When OOIDA sued New York, their complaint was dismissed — not because the New York court agreed with the state’s actions to enforce the federal law, but because New York wasn’t enforcing the law in the first place, according to Business Insider.

The snafu came to light in a State of New York Supreme Court ruling and opinion issued on December 31 by Judge Richard M. Platkin.

“Drivers are not being stopped, cited, or placed out-of-service pursuant to the ELD rule,” Platkin wrote.

Marc Berger, the chief motor-carrier investigator for New York’s Department of Transportation, said in the December 31 ruling that there are “no notices of violation or uniform traffic tickets being issued citing ELD provisions.”

The other defendants in the case — New York’s state police and the Department of Motor Vehicles — also stated that the ELD law hasn’t been enforced.

The ELD mandate electronically enforces the Hours of Service (HOS) law, which has been in effect since the federal government began regulating trucking in the 1930s. The HOS law stipulates that truckers can drive no more than 11 hours in a 14-hour period, a provision that some truckers say doesn’t reflect the nature of their work.

New York state said in the ruling that it does in fact enforce the HOS, but that the law is more challenging to enforce if ELDs are used.

The ELD mandate came into effect by means of a 2012 law passed under former President Barack Obama. The provision was championed as a way to protect the safety of truckers and others on the road.
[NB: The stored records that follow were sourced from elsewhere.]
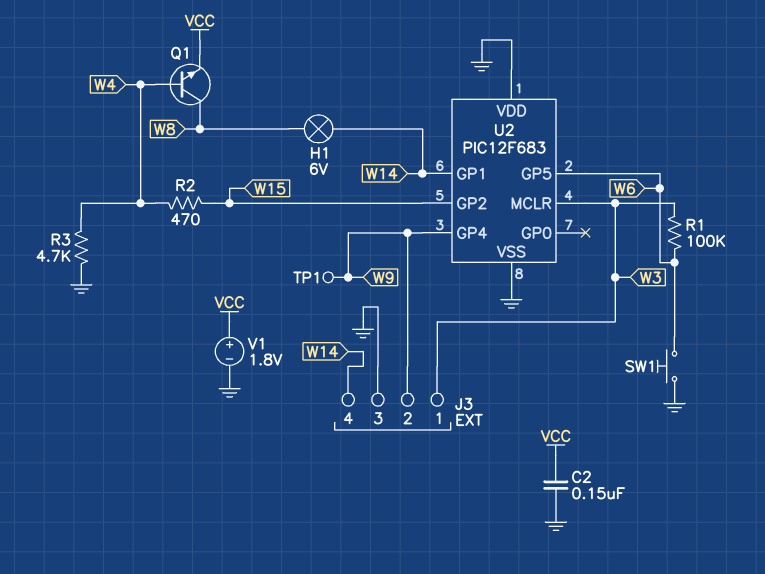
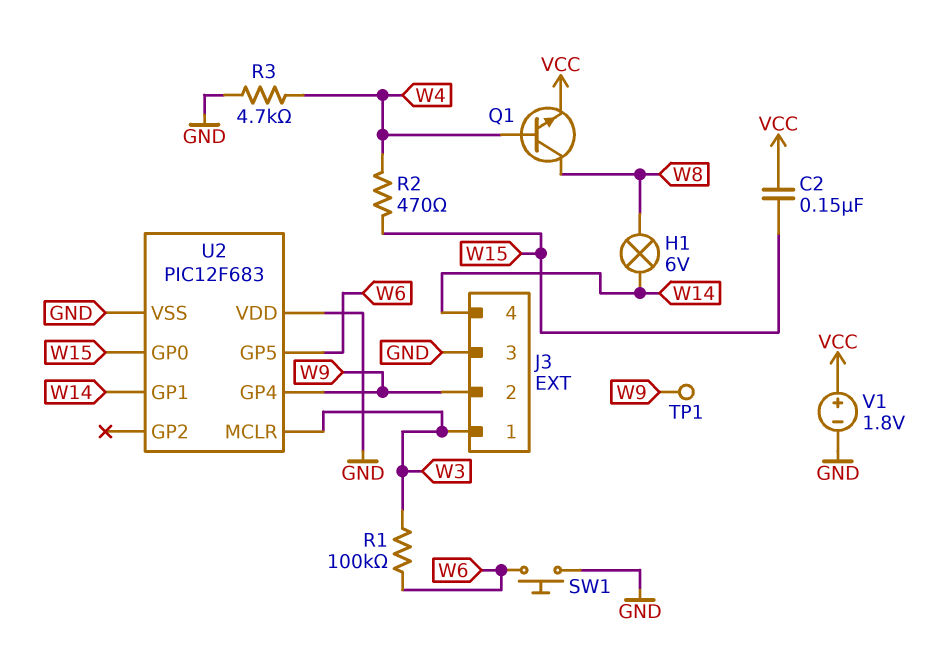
C2: 150nF (GND, VCC) -> 150nF (VCC, W15)
U2 pin GP0: none -> W15
U2 pin GP2: W15 -> none

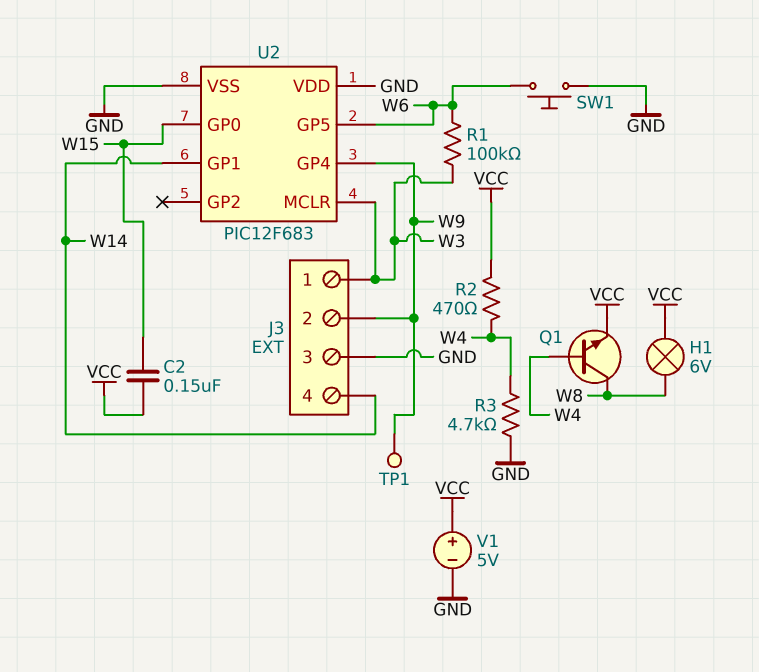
H1: lamp 6V (W8, W14) -> lamp 6V (VCC, W8)
R2: 470 (W4, W15) -> 470 (VCC, W4)
V1: 1.8V (plus VCC, minus GND) -> 5V (plus VCC, minus GND)

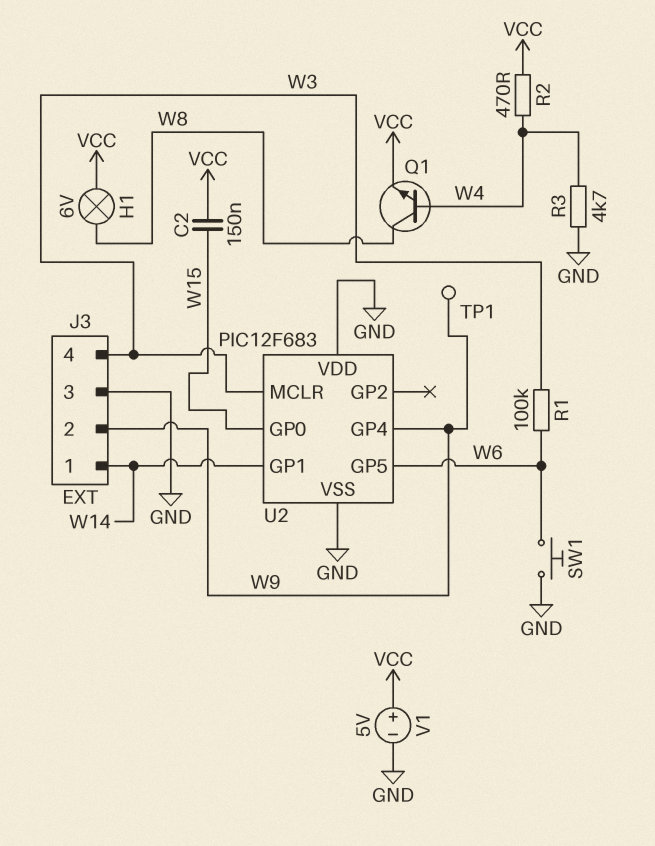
J3 pin 1: W3 -> W14
J3 pin 4: W14 -> W3

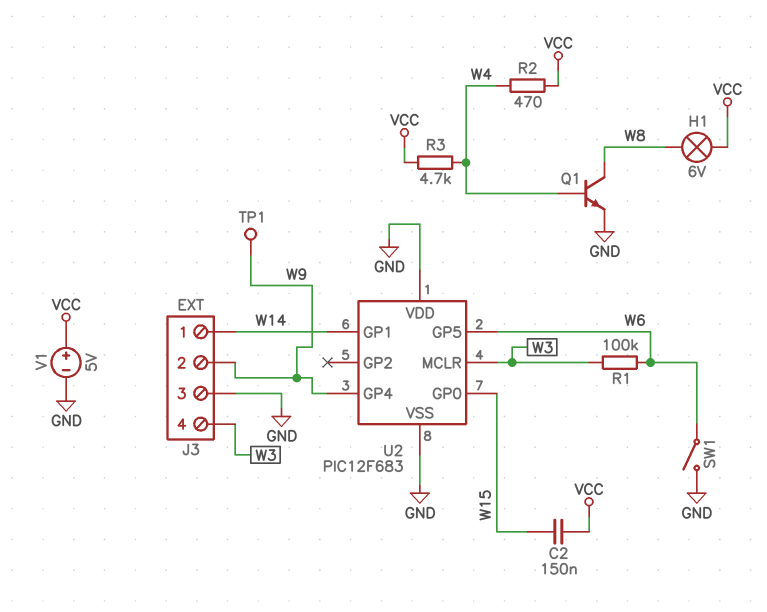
Q1: NPN (B W4, C W8, E VCC) -> NPN (B W4, C W8, E GND)
R3: 4.7k (GND, W4) -> 4.7k (VCC, W4)
SW1: button (GND, W6) -> switch (GND, W6)

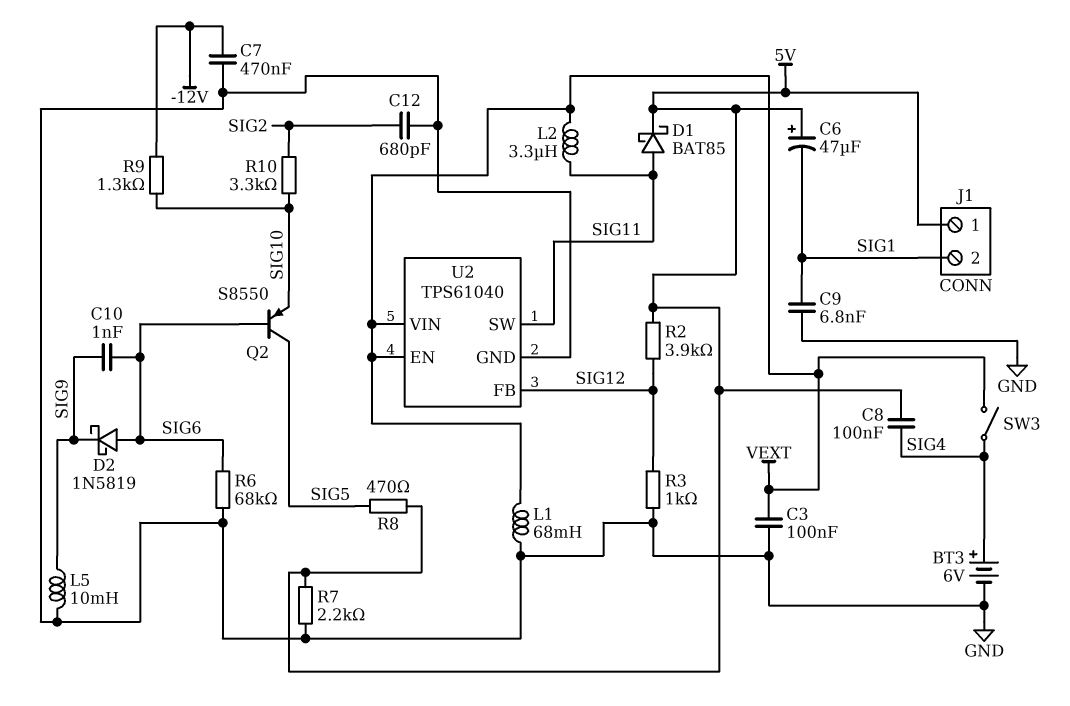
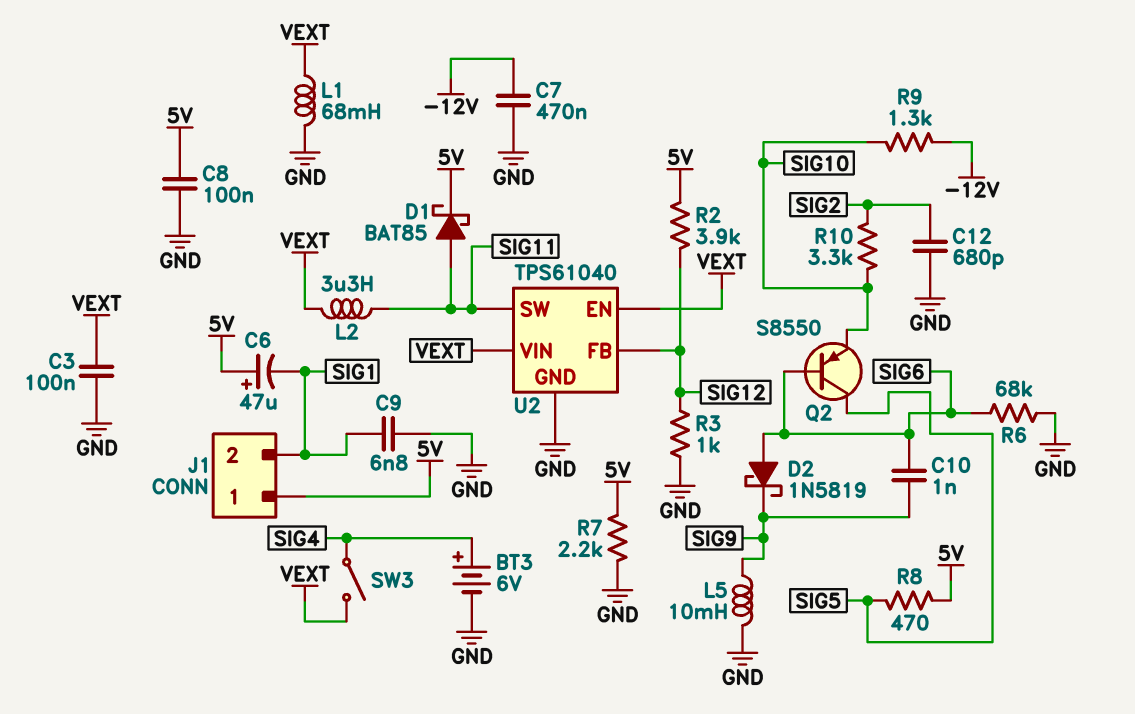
C8: 100nF (5V, SIG4) -> 100nF (5V, GND)

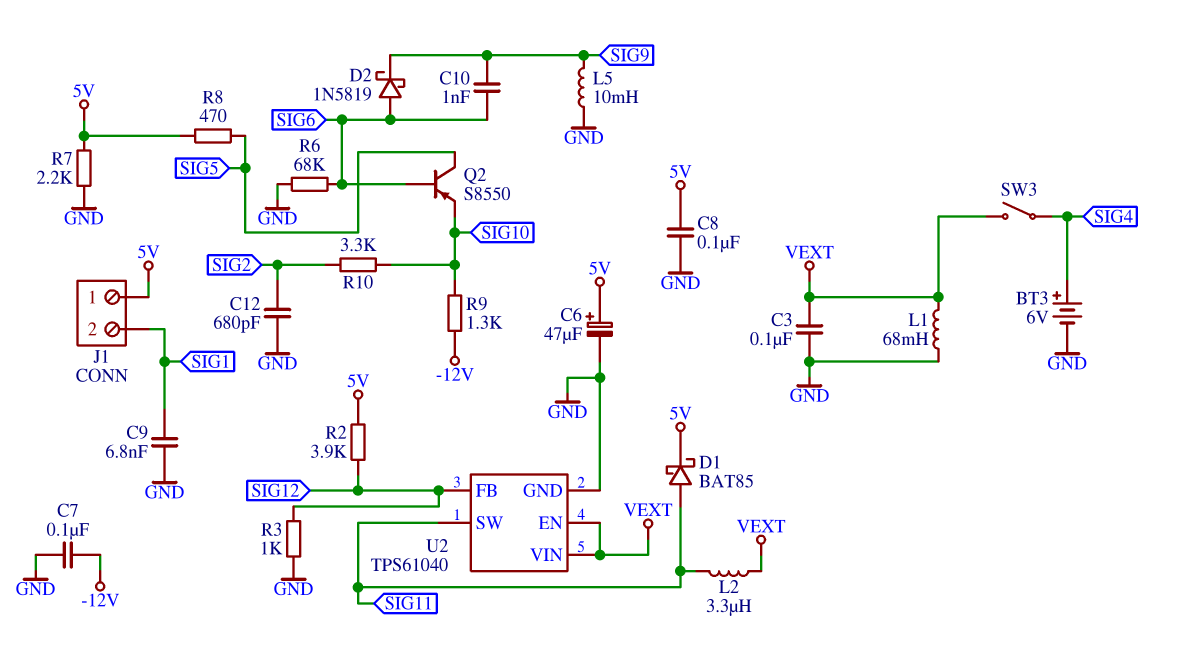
C6: 47uF (plus 5V, minus SIG1) -> 47uF (plus 5V, minus GND)
C7: 470nF (-12V, GND) -> 100nF (-12V, GND)

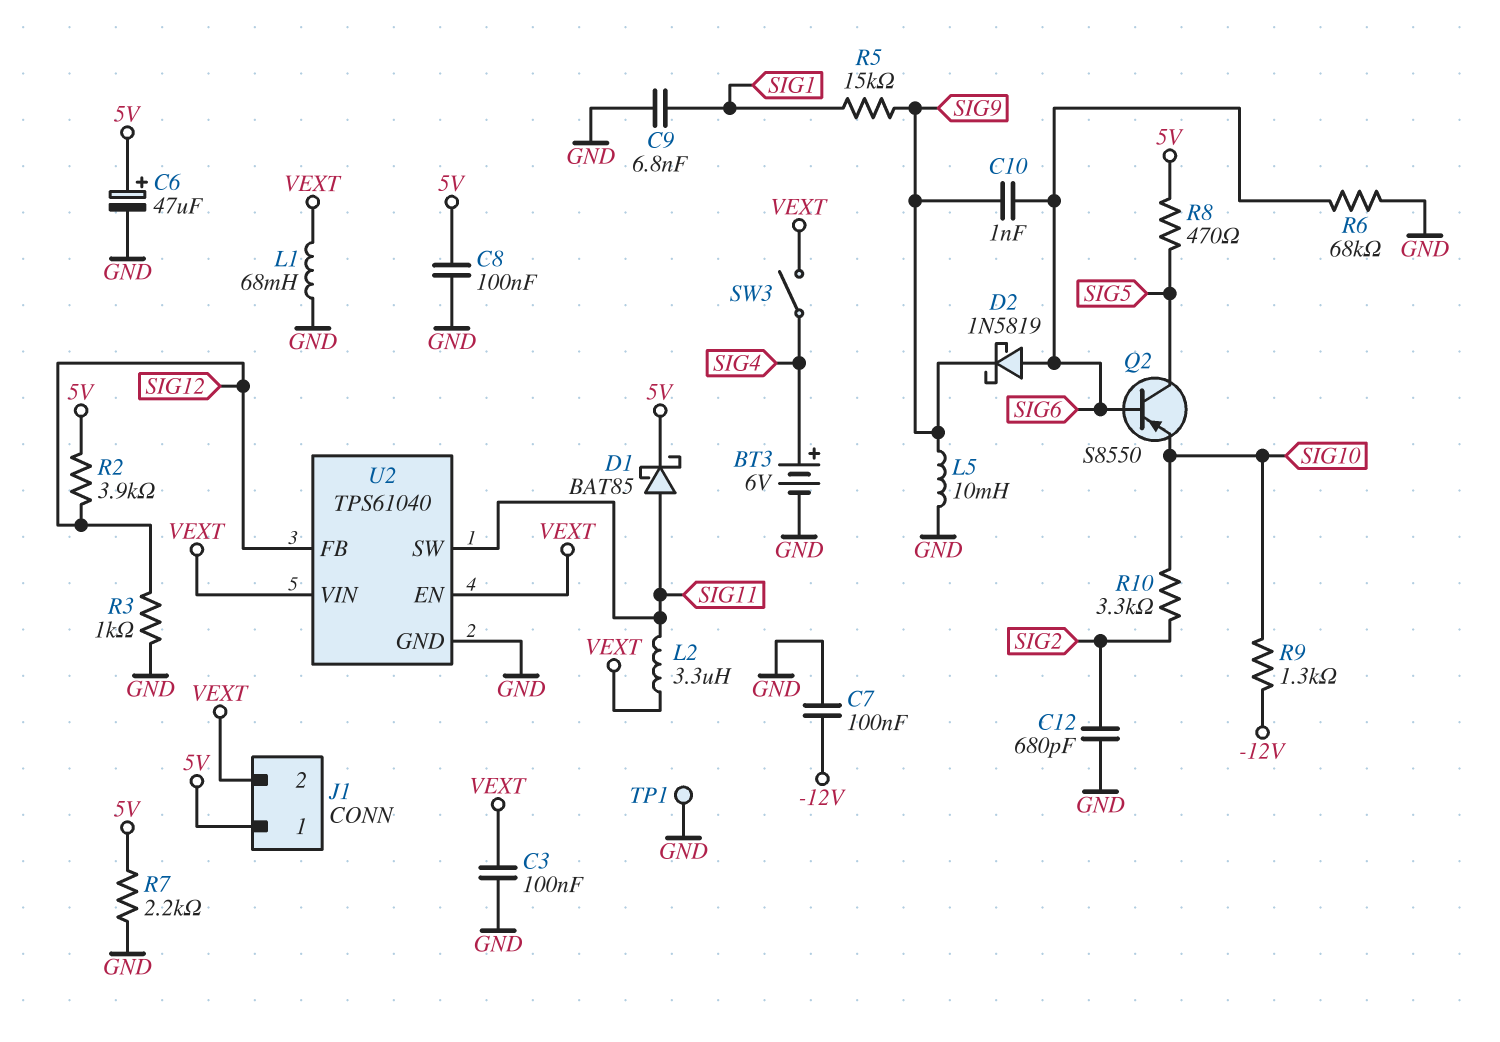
J1 pin 2: SIG1 -> VEXT
R5: none -> 15k (SIG1, SIG9)
TP1: none -> test point (GND)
FMCSA estimated in 2014 that ELDs could prevent up to 1,714 crashes, 522 injuries, and 24 deaths each year.

But some truckers maintain ELDs are doing the opposite, while truck lobbying groups say it’s really not ELDs drivers have a problem with, it’s the unbendable nature of the HOS, which need more flexibility.

“The electronic logs are supposed to make it safer, but really it has created a hazardous race to beat the clock,” career truck driver Steve Manley, 51, told Business Insider. “Drivers are now more reckless than ever trying to make it to their destination before the clock runs out with the mandatory breaks and such.”

A TANY news release said despite New York State not enforcing the ELD mandate, it did enforce HOS and that FMCSA roadside inspections and on-site audits enforced the ELD mandate.

“Due to this, TANY continued to advise members to be in compliance with the ELD mandate regardless of the situation with New York enforcement,” the association said.